The conversation starts shortly after you walk through a heavy red drape, dramatic and split in two like a stage curtain, hung by the door to keep the cold out. The room you enter is timeless, though over time, the walls at Lucien have succumbed to a collage of pictures. Jean-Luc Godard. Actors. Headshots. Famous folk. Introverts. Smiles. The only break in 8x10s is for the occasional Lillet advertisement and dusty mirror.
Lucien is the sort of place you can go when you know what you want to eat, so long as what you want to eat is classic bistro fare. The menu is so joyously predictable someone should talk to Merriam-Webster about it. But there is great risk in running a menu like the one at Lucien. It's all about dialogue. The food needs to be articulate and speak to guests in special, intimate ways, less the whole concept prove hollow and soulless. Lucien opened in 1998. After 16 years, the restaurant's got a way with words.
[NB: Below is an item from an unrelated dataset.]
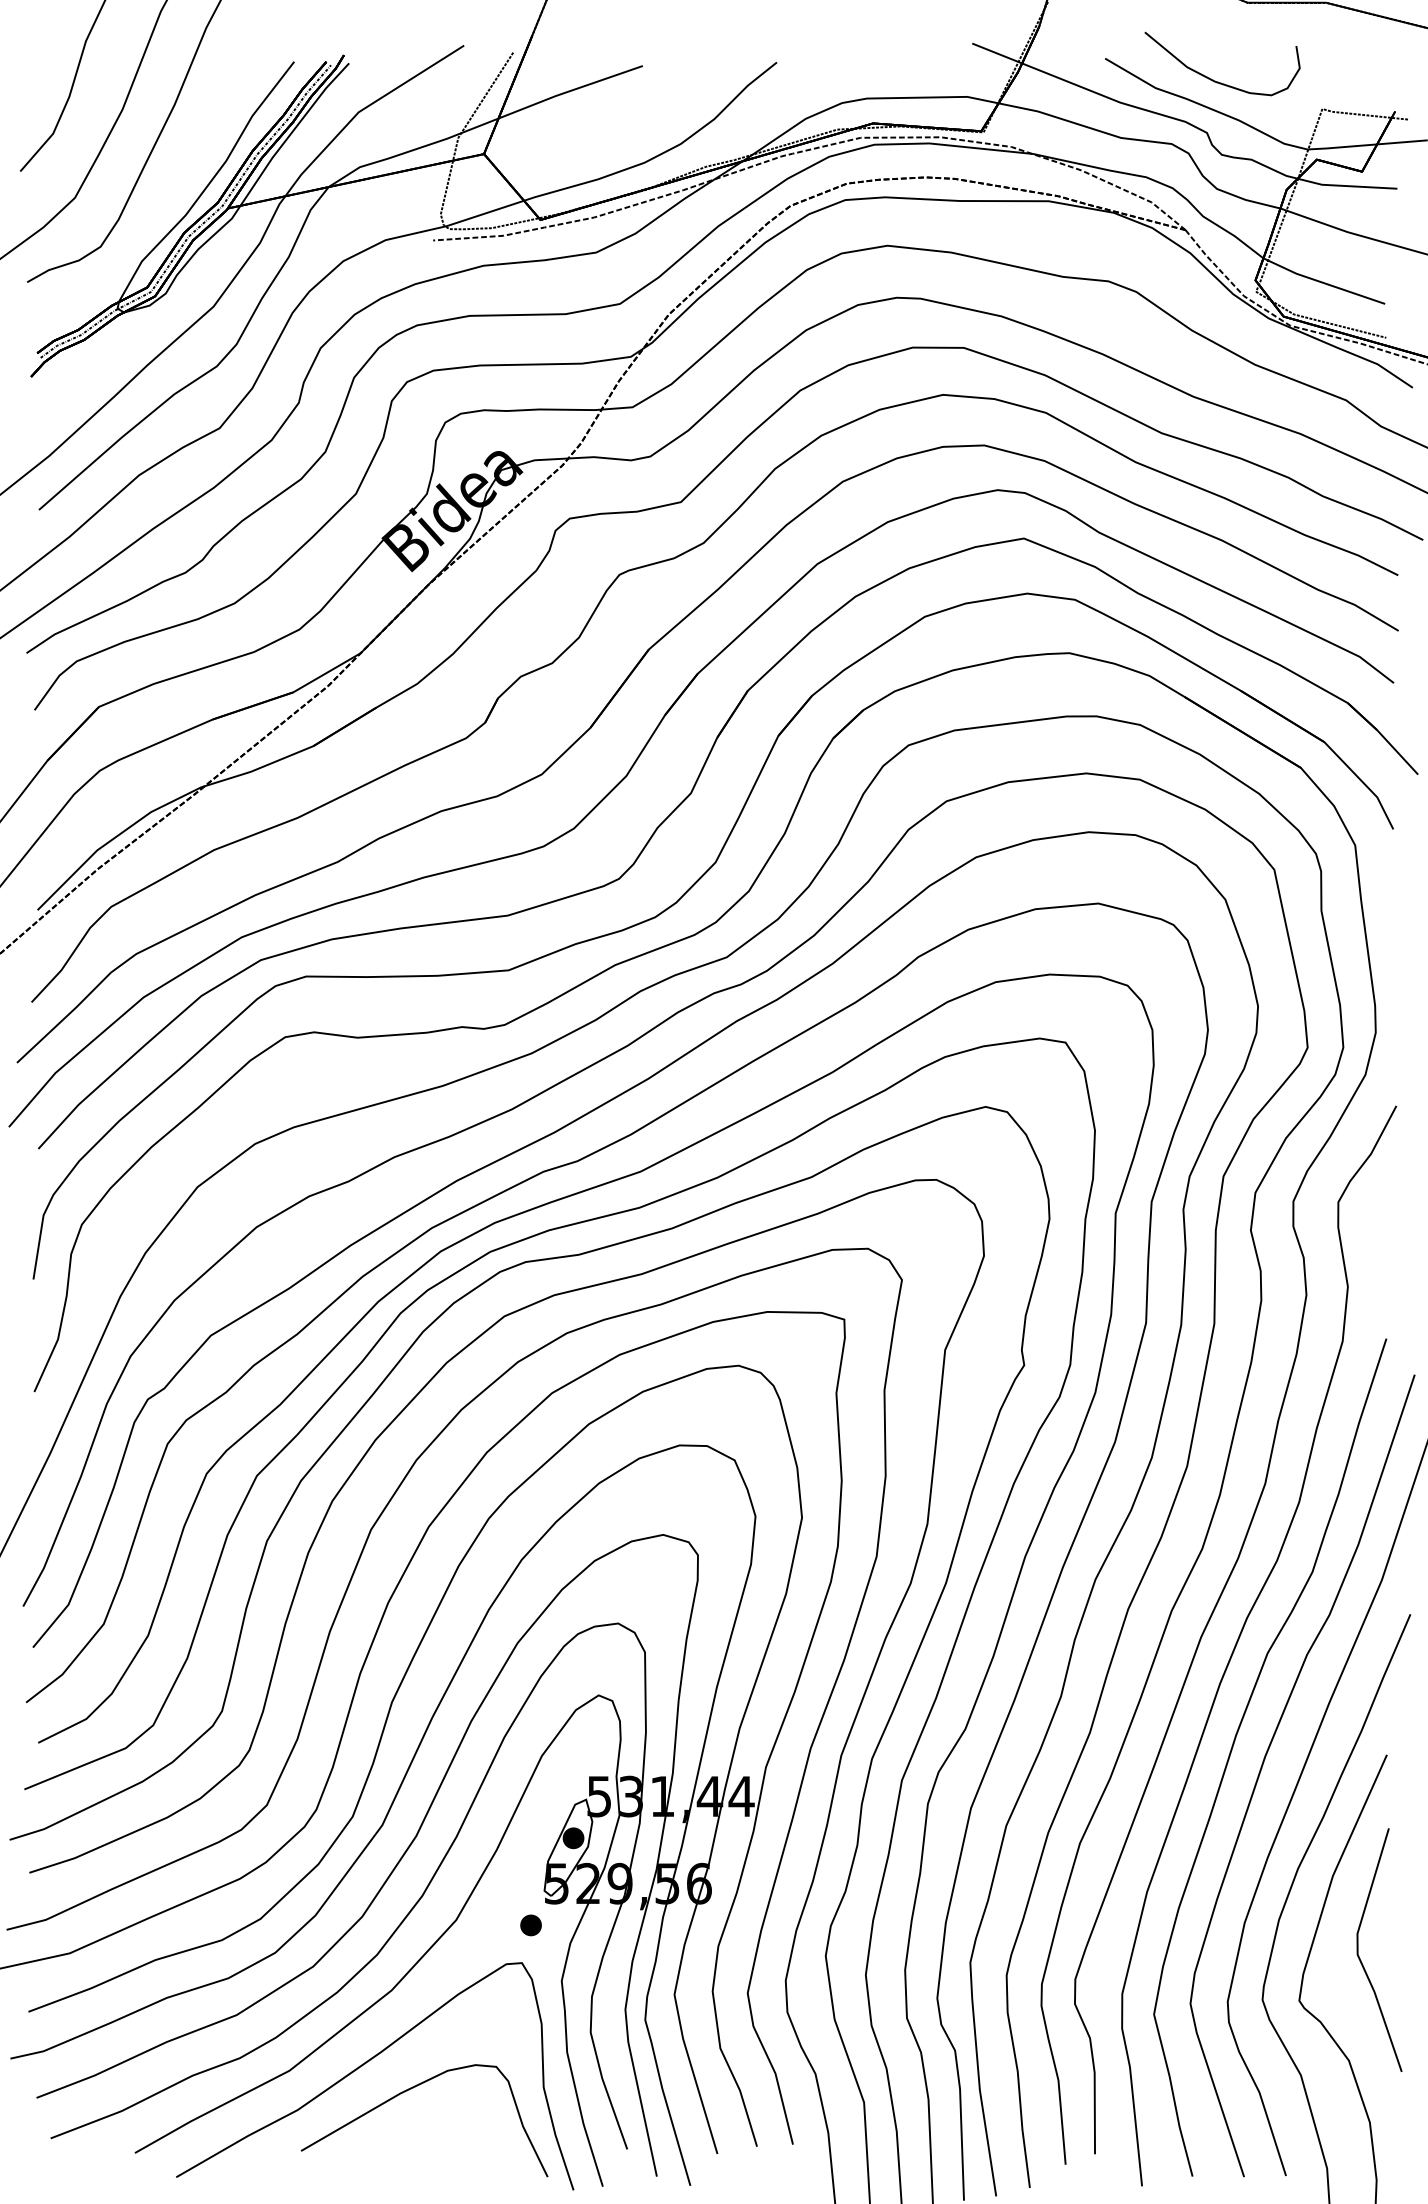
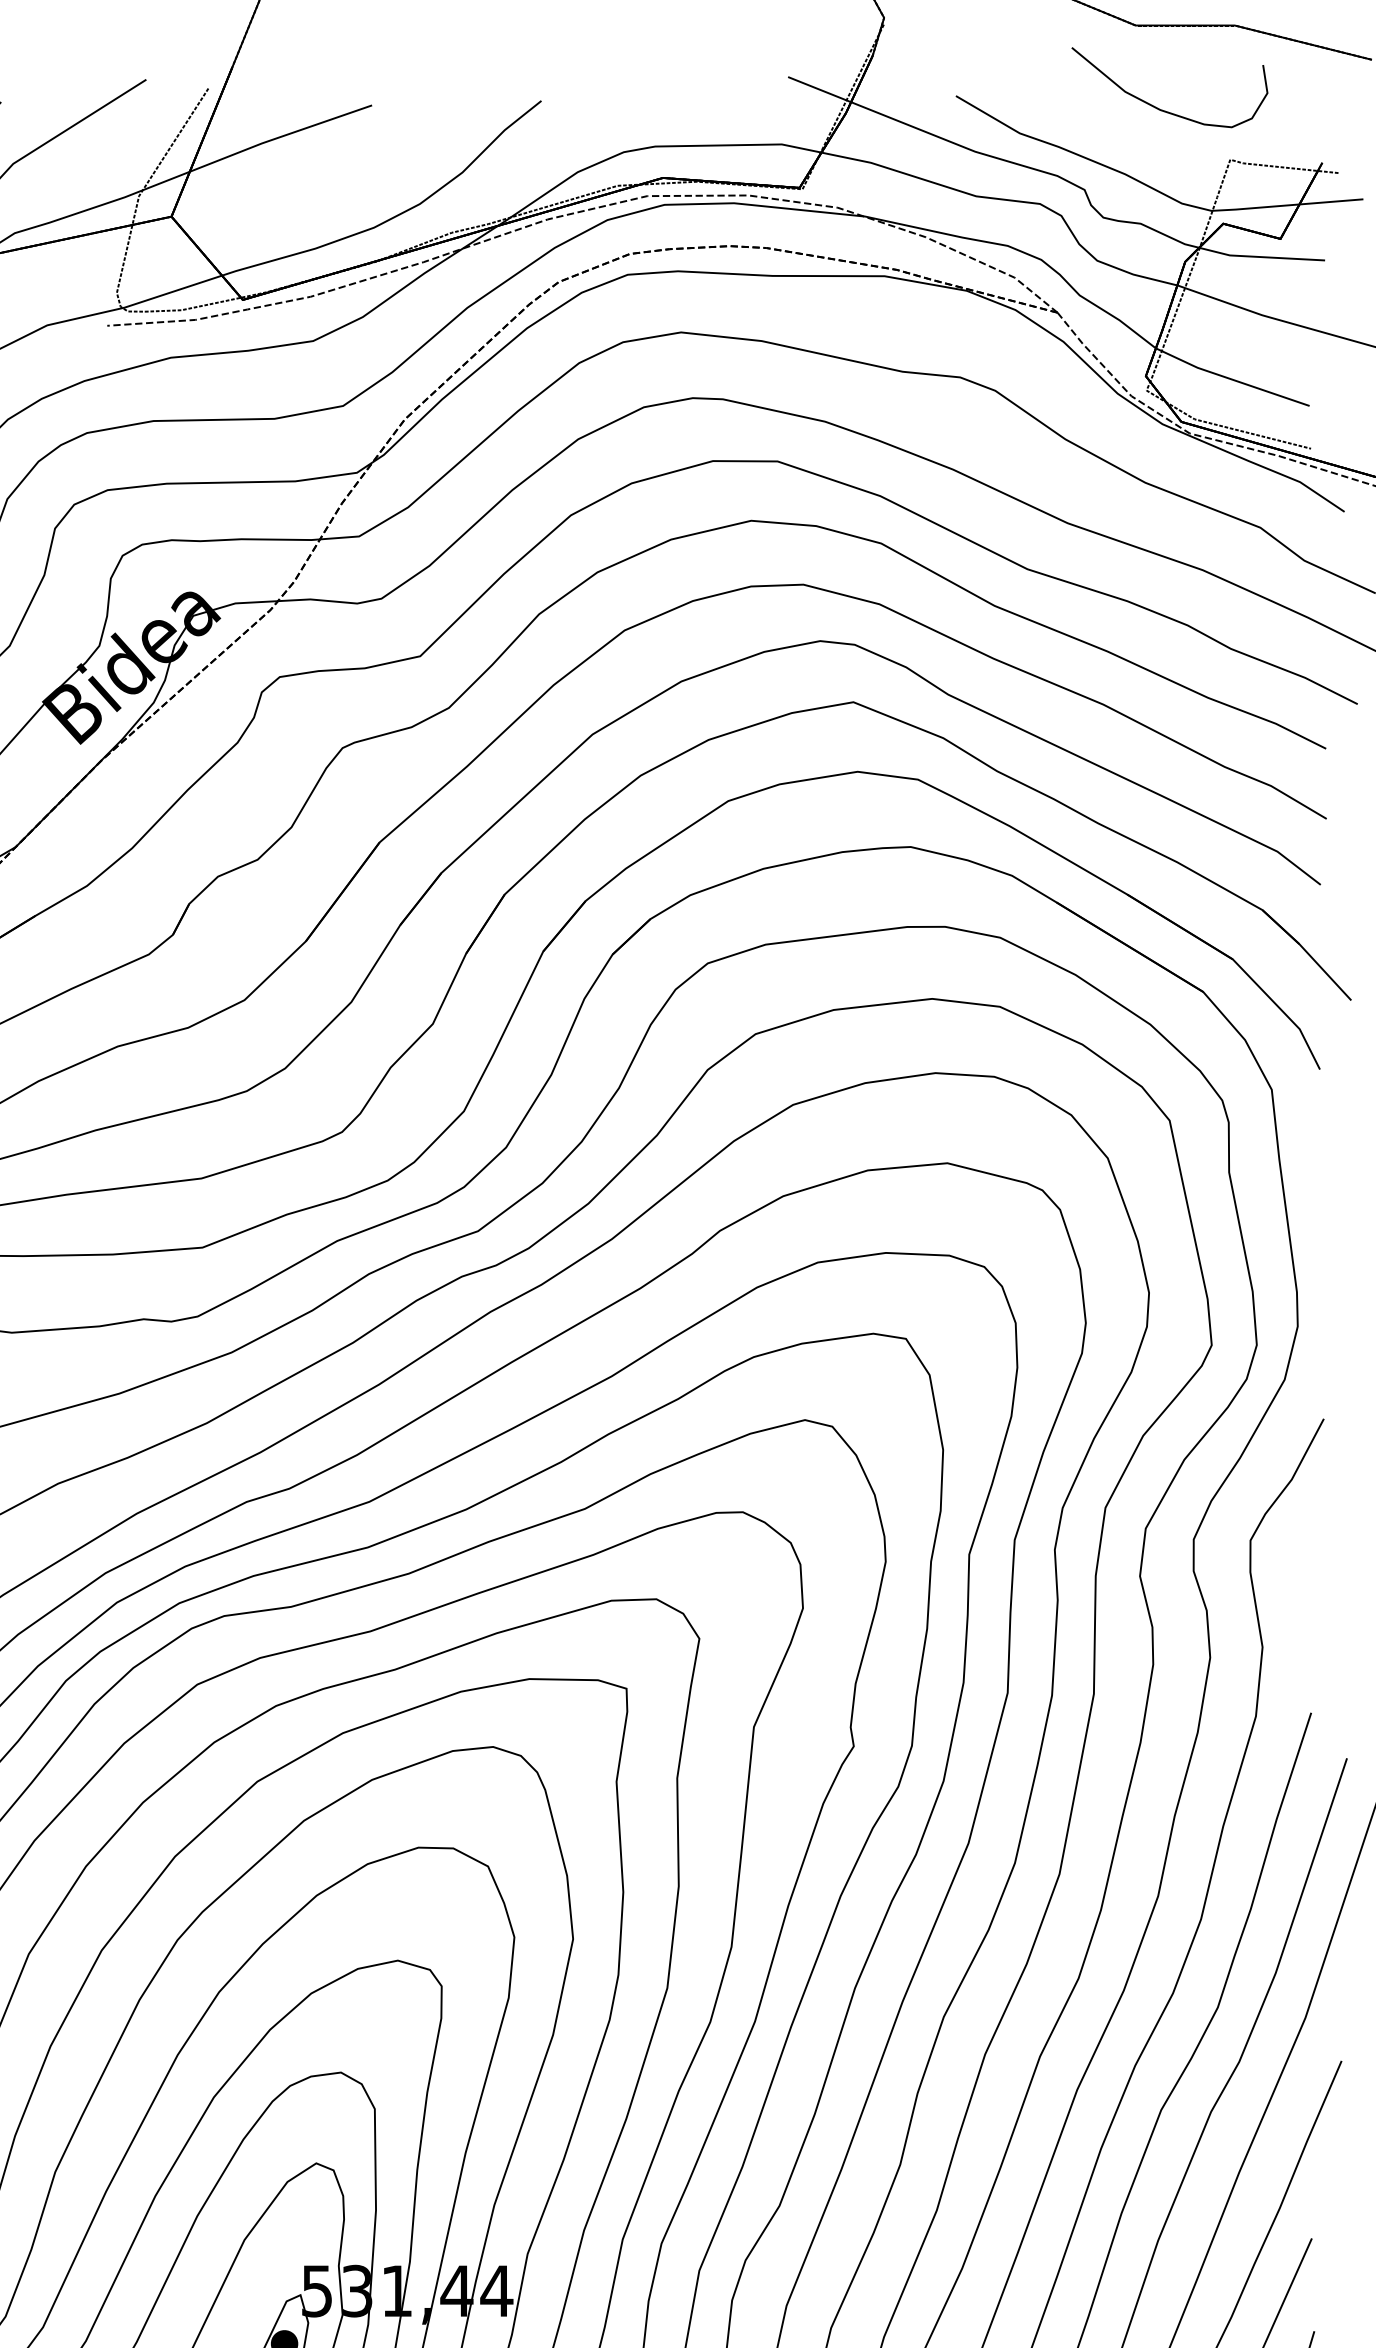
curve: (1213, 79) -> (1158, 107), moved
The dialogue comes in waves. First as triangles of lightly spiced Pâté Maison ($11) with snappy cornichons and pink peppercorns. A basket of warm bread is served in synch with your choice of water and its contents take to the creamy pate with risqué enthusiasm. Frisée aux Lardons ($14) are served on a plate that reminded me of something from Kenny Shopsin's kitchen: strangely decorated, oddly sized, and ambiguously kitschy. The plate, unlike the chilled one with the pâté, was the same temperature as the runny poached egg and chunks of rendered bacon.
We turned to Salmon Tartare ($14) and Moroccan Merguez ($14). We talked about pieces of fresh pink fish chopped just right so that each once graciously melted on the tongue. Capers popped here and there and half a lemon was offered to draw out the fish's bright flavor.
The conversation was dry when polenta came up. A warm disc of it sat beneath two homemade lamb sausages that otherwise had plenty to say, charred on a hot grill with a balance of savory spices within. But yellow polenta seemed tired and in need of a bed. Either that or a pad of butter.
There was one last thing I wanted to talk to Lucien about: Steak Frites ($28). The restaurant says the steak should only ever kiss the grill, really just as long as it takes to warm through. Frites aren't frites unless they're cut thin, fried hot, and salted well. Lucien serves a butter-based sauce with the steak frites. It's loaded with cracks of black pepper and hit with a dash of brandy before it comes off the stove. You might think there's too much of it given its richness, but you'll find yourself smashing the last of the frites into the ramekin's corners in search of the last drop.
Lucien runs off an old, seemingly forgotten, formula from a time when nasturtium and nettles were just weeds. The food is reliable, seasoned well, and portioned with hunger in mind. It isn't necessarily progressive or trendy or challenging, but that's exactly why eating there is so great. A meal transpires with ease and no forced conversation. After all, 16 years is a long time to keep the talk going.